@annieqt Came up with something nearly identical, here's my solution with some verbose comments:

/**
* In the case of the longestPalindromicSubsequence, we have analyzed substrings of a certain length
* in a sliding manner (ex: window of size 2, slide it from left to right. Then bump to size 3 and repeat).
*
* This technique is different. We stretch a prefix (S[i,j]) incrementally but explore all the substrings
* inside it in the process. So when j = 3, we explore substrings S[0,3], S[1,3], S[2,3] and S[3,3]. Like this,
* we traverse through all N^2 substrings and cleverly record whether they are palindromes.
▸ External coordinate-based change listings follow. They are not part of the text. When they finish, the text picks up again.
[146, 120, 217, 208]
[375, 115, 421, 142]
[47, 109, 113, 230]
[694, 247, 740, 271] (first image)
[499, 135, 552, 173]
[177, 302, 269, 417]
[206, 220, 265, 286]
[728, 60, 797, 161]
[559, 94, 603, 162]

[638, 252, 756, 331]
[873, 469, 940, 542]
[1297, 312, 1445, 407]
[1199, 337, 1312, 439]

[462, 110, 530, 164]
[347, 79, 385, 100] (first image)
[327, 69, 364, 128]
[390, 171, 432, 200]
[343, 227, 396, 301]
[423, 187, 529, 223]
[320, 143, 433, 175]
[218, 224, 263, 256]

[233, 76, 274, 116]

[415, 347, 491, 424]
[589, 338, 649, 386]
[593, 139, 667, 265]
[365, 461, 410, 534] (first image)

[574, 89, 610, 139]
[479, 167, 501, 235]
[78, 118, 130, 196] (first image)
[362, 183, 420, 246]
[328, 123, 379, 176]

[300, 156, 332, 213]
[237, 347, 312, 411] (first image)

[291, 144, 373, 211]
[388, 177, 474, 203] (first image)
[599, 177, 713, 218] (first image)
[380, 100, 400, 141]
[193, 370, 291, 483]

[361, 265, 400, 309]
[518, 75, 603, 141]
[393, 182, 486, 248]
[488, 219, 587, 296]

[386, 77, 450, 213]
* Everytime we isolate a non-trivial palindrome (i.e. length > 1) we then calculate the min cuts by using
* the results from the prefix of the prefix.
*
*/
public int minCut(String s) {
if (s.length() <= 1) return 0;
int n = s.length();
int[] dp = new int[n];
boolean[][] pal = new boolean[n][n];
for(int j = 0; j < n; j++) {
int min = j;
for(int i = 0; i <= j; i++) {
char c1 = s.charAt(i), c2 = s.charAt(j);
/*
* Four cases that you could encounter
* 1. i and j point to the same index, so characters are the same and the substring is a pal
* 2. i and j point to adjacent indices, so the substring is a pal
* 3. i and j are wide apart, but the substring between them has been observed to be a pal
* 4. i and j point to different characters. Nothing worthwhile to pursue here
*/
if (c1 == c2 && (j - i < 2 || pal[i+1][j-1])) {
pal[i][j] = true;
if (i == 0) {
// the whole prefix from the beginning is a palindrome, no cuts needed
min = 0;
} else {
// pay the cost of 1 cut, and what the prefix of the prefix requires
min = Math.min(min, dp[i-1] + 1);
}
}
}
dp[j] = min;
}
return dp[n-1];
}